In Cuba Street, Wellington, back in the 90’s, they probably did

When a friend said she remembered
Cuba Street as being “bohemian” in 97, I laughed and
said that by 97 it had already become a safe space for office dwellers
to visit and pretend they were living dangerously.
Later I dug out my “Cuba
Street 92” calendar from my treasure trove – all of these photos are
from that calendar and were taken in 91. When we opened our bike shop “Cycle
Services” in 1991, Cuba Street was not just where you went for a grunty
coffee or some second hand stuff, it was also the first place to go to
for drugs and prostitutes.
Now I’ll go on about drugs a bit
here.
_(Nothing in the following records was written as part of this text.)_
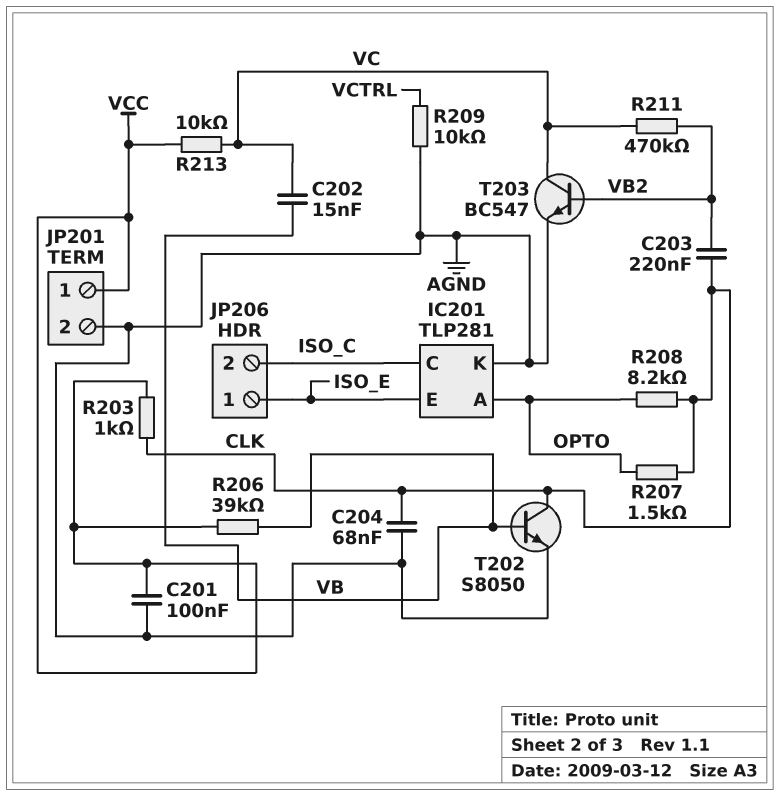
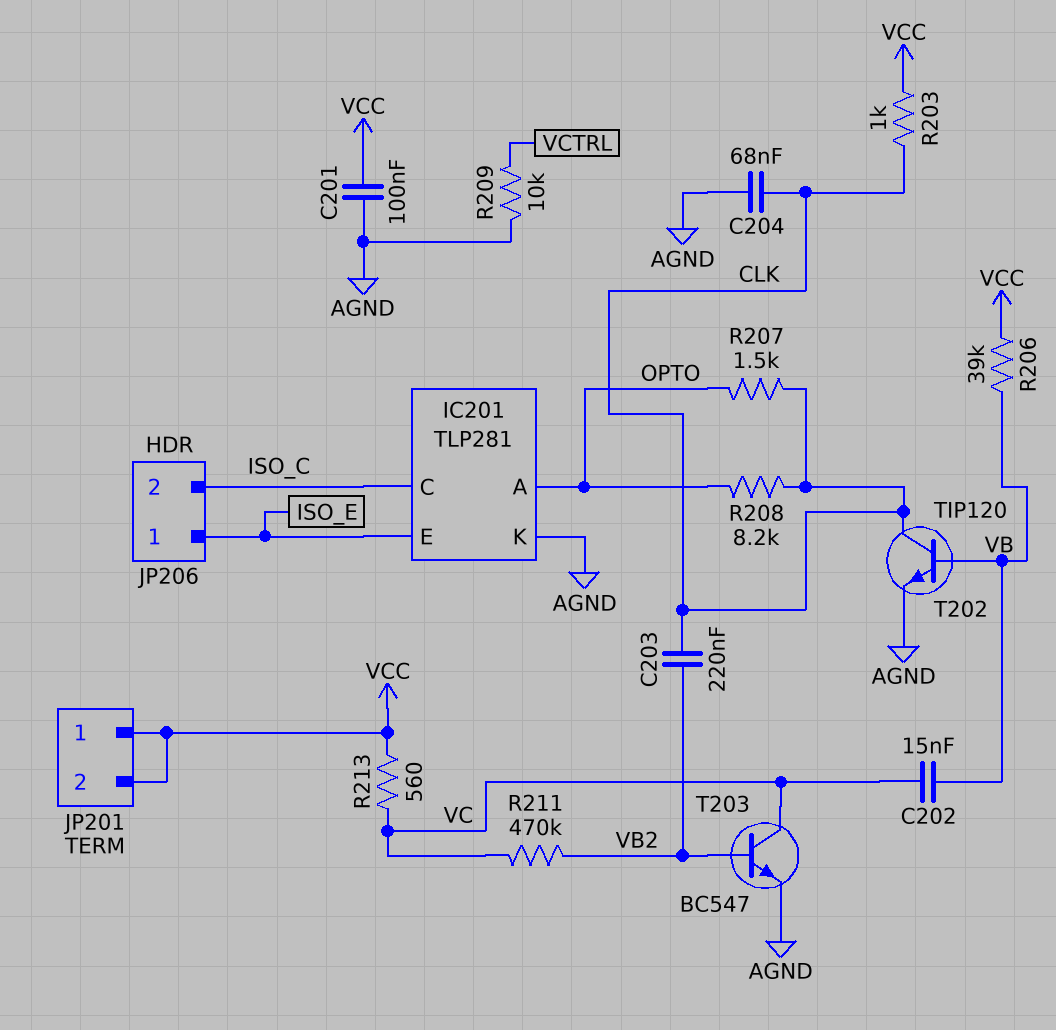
JP201 pin 2: AGND -> VCC
R213: 10k (VC, VCC) -> 560 (VC, VCC)
T202: NPN S8050 (B VB, C CLK, E AGND) -> NPN TIP120 (B VB, C CLK, E AGND)

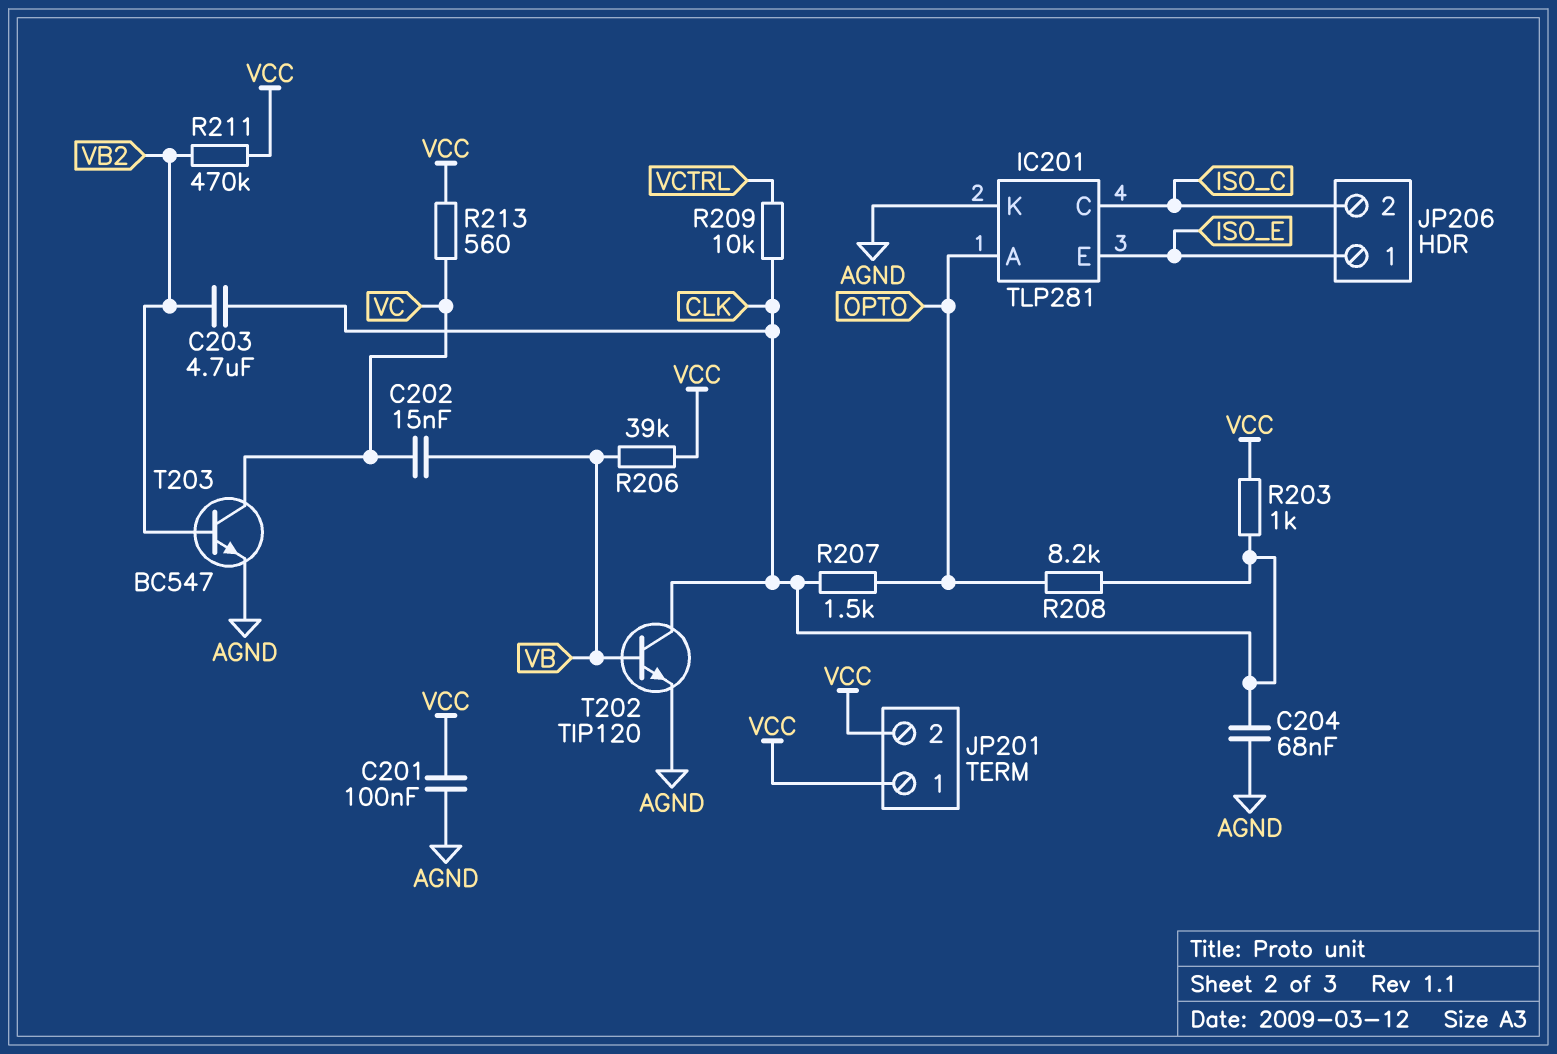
C203: 220nF (CLK, VB2) -> 4.7uF (CLK, VB2)
R209: 10k (AGND, VCTRL) -> 10k (CLK, VCTRL)
R211: 470k (VB2, VC) -> 470k (VB2, VCC)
I was new to all this scene, and to me “drugs” basically meant
smoking some pot or maybe spotting some oil.
As a cyclist I was pretty
familiar with ephedrine which was actually still legal in NZ in 91 and
was very popular, used as a sort of everyday speed. When it was outlawed
it just went underground like all the other drugs.
Most people use coffee for the same purpose now. And coffee in Cuba St was said to be some of the strongest in the world.
The first time I walked in on a
drug deal my eyes nearly popped out of my head. A respectable looking
man in a suit, with a large brief case, had it open and was discussing
bulk pricing with a couple of our bike shop customers on the huge range
of drugs that he had samples of.
Apart from pot, the popular one
in Wellington in those days was acid. But you could buy anything you
wanted really, including heroin. I was told the cocaine was a rip off in
NZ, and that was why nobody here was much into it.
What Wellington was infamous for
in 91 was glue sniffers. And sometimes Cuba St was like zombie dawn of
the dead. Deranged glue sniffers everywhere, staggering about, holding
their plastic bags and drooling.

Some of the people on the street
were fairly tough, and just up the road was the BP’s (Black Power) who
ran a tinny house ($20 foil wrapped servings of pretty average pot). But
you didn’t take photos of the BP’s, you casually crossed the road when
you saw them coming, so there are no photos of them here!

This was in the days before
digital cameras, and mobile phones had only just come out. They cost
$3000 and were the size of a brick. This next photo was taken in front
of the second hand book shop next door to us (note our Cycles Peloton
sign in the top left). And the poor guy in the photo was stabbed to
death a few months later…

Our neighbours on the other side
were Midnight Espresso, the legendary coffee shop, and this is a young
Geoff Marsland (Havana Coffee Works) in our doorway

Although I did have a camera, I
didn’t take many photos because buying film and developing it was
expensive. Part of why I started taking thousands of photos when I got
my first digital camera a decade later is because I knew just what I had
missed getting photos of back in the early 90’s. And some of them would
have been quite something.
I guess this is all looks like a
window back to an old forgotten time now, but as a young and
impressionable munter, this was the environment that shaped me. And even
now I’m partly still a guy from old time Cuba St, rather than an over
the hill computer addict.
When I hear millennials getting
offended by lame bullshit I wish I could push a button and transplant
them to Cuba Street in 91. It was an amazing place, but some of them
might just have gotten their whingeing faggy heads smacked in…

Those were awesome times back in the days before computers.